At Least 68 Dead In Nepal Plane Crash After Aircraft Plummets Into Gorge

At least 68 passengers have been killed after a Nepal airliner crashed Sunday in the county's worst aviation disaster in more than 30 years.

The Yeti Airlines ATR 72 plane, which is a twin-engine turboprop meant for short-haul regional flights, went down near the city of Pokhara in central Nepal, carrying a total of 72 people including four crew members.

At Least 68 Dead In Nepal Plane Crash After Aircraft Plummets Into Gorge
Via EHA News

Nepal’s civil aviation authority has indicated that 37 were men, 25 were women, as well as three children and three were infants.

Hundreds of rescue workers descended on a large hillside where the airliner went down. Subsequent circulating footage showed huge flames engulfing the area in the immediate aftermath of the crash. The plane appears to be at the bottom of a river gorge.

One local resident identified as Bishnu Tiwari, who assisted in rescue efforts, described of the massive flames

"The flames were so hot that we couldn’t go near the wreckage. I heard a man crying for help, but because of the flames and smoke we couldn’t help him."

The plane had reportedly been preparing to land when the crash happened. The New York Times details of the difficult rescue efforts:

The Nepal Army said it had retrieved 66 bodies from the site as of Sunday evening. Rescuers had taken 29 bodies to a hospital for identification and at least 33 were still at the site, according to Brig. Gen. Krishna Prasad Bhandari, a spokesman for the Nepal Army.

Tek Bahadur KC, the chief administrator of the district of Kaski, where the crash took place said rescuers had to struggle to reach the site, at first because of all the smoke, and because the plane had gone down into a gorge.

Widely circulating but unconfirmed footage showed the plane roll hard just before going down.

The report further indicates there were a number of international passengers on the flight: "Out of the 68 passengers on board Sunday’s flight, 53 were from Nepal, five from India, four from Russia, two from South Korea, and one each from Australia, Argentina, France and Ireland, according to Nepal’s Civil Aviation Authority."

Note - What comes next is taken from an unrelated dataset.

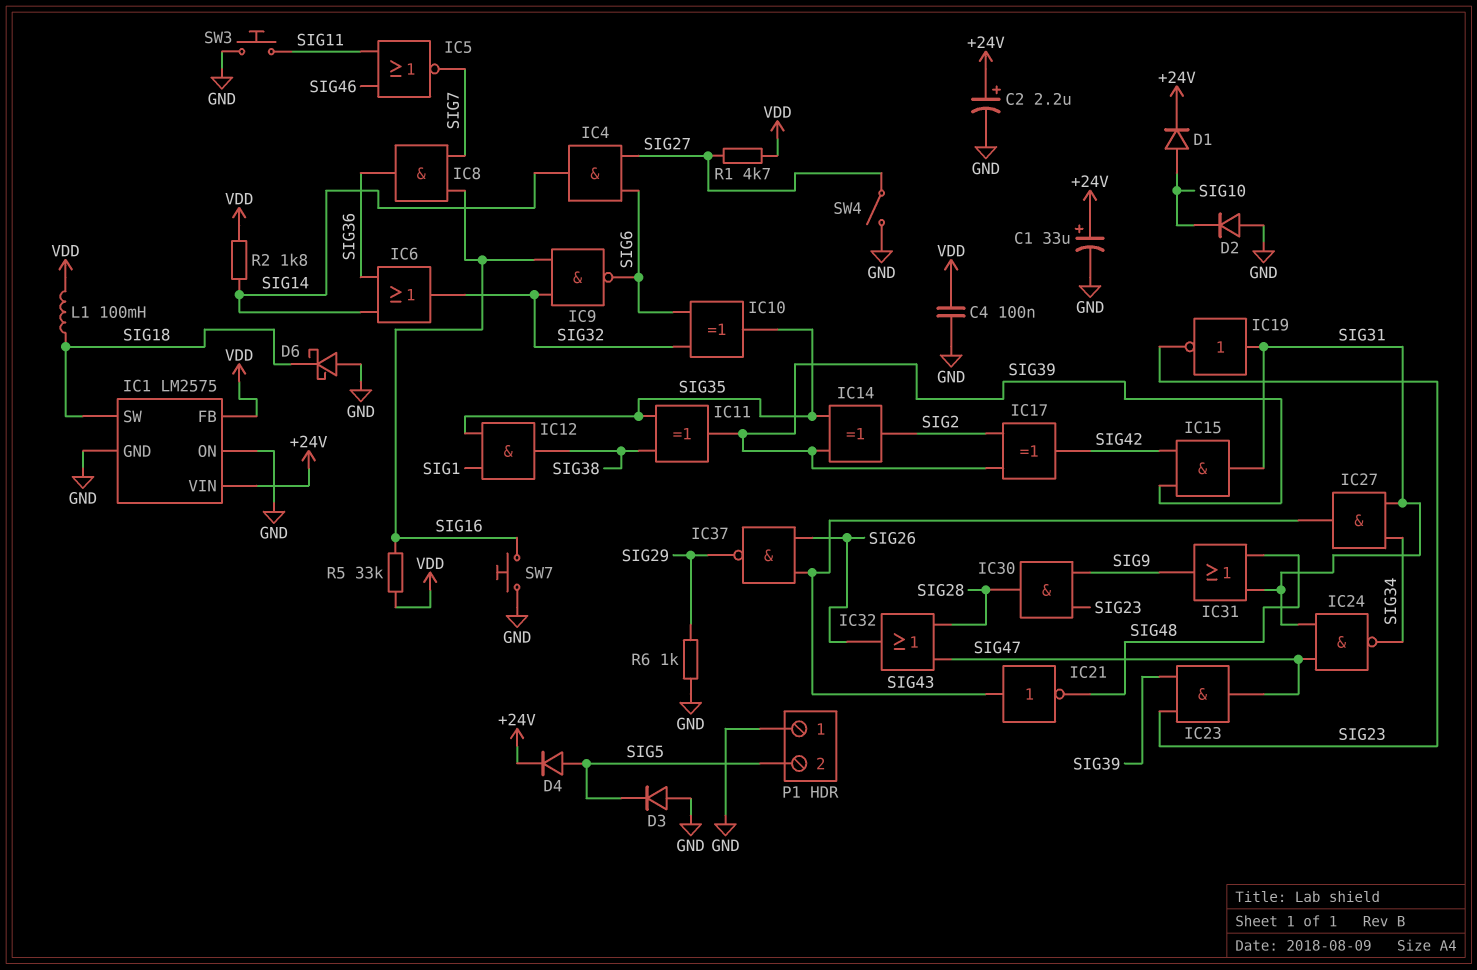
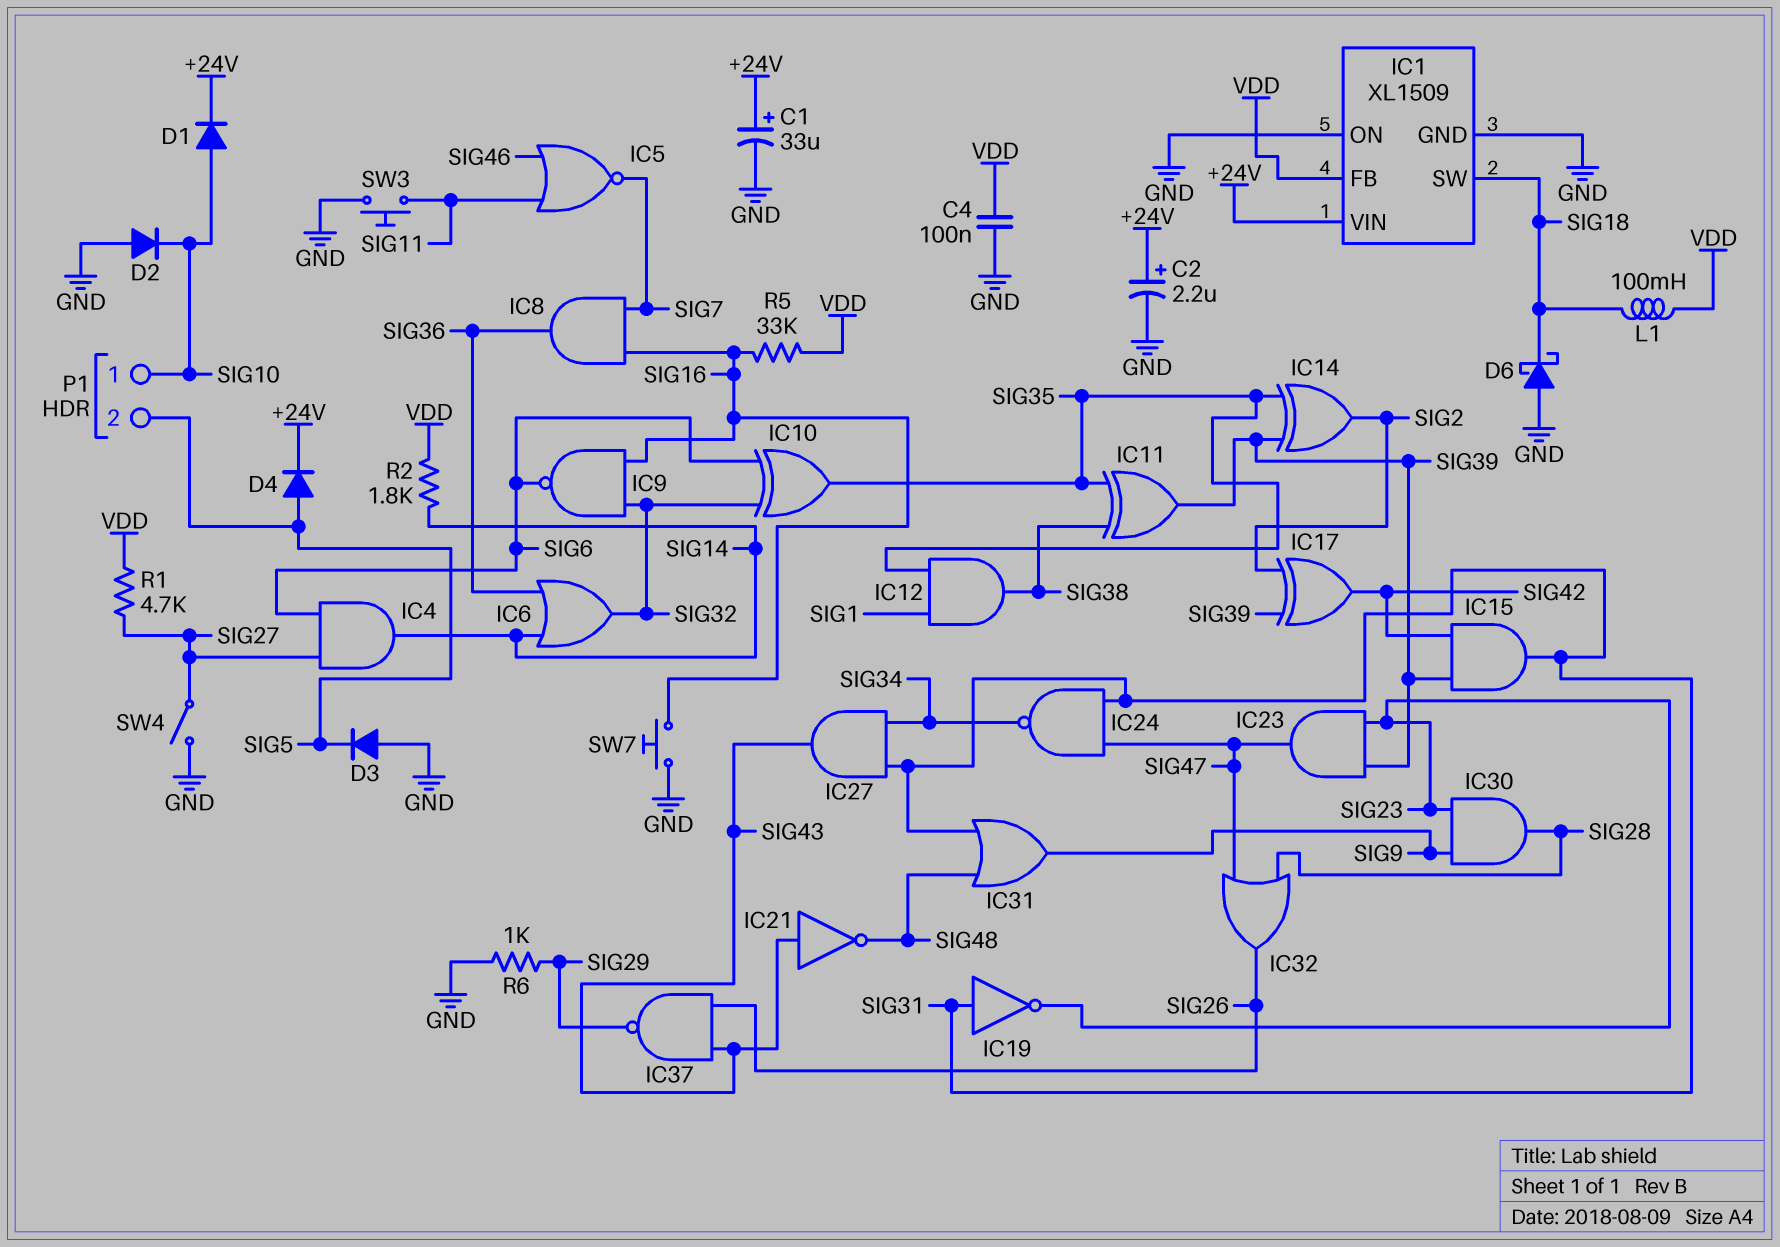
IC1: LM2575 -> XL1509
P1 pin 1: GND -> SIG10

In total there were 15 international passengers on board, and all four crewmembers were Nepalese.

The country of Nepal relies heavily on tourism, and these types of turbo engine planes are often used to fly passengers to remote cities and towns across the country, and are typically brief flights.

Aviation monitors are now saying Sunday's incident marks the third-deadliest crash in Himalayan nation’s history, with two 1992 crashes, one involving Thai Airways in July of that year which left 113 dead, and another involving Pakistan International airlines later in September which killed 167 people - among the deadliest.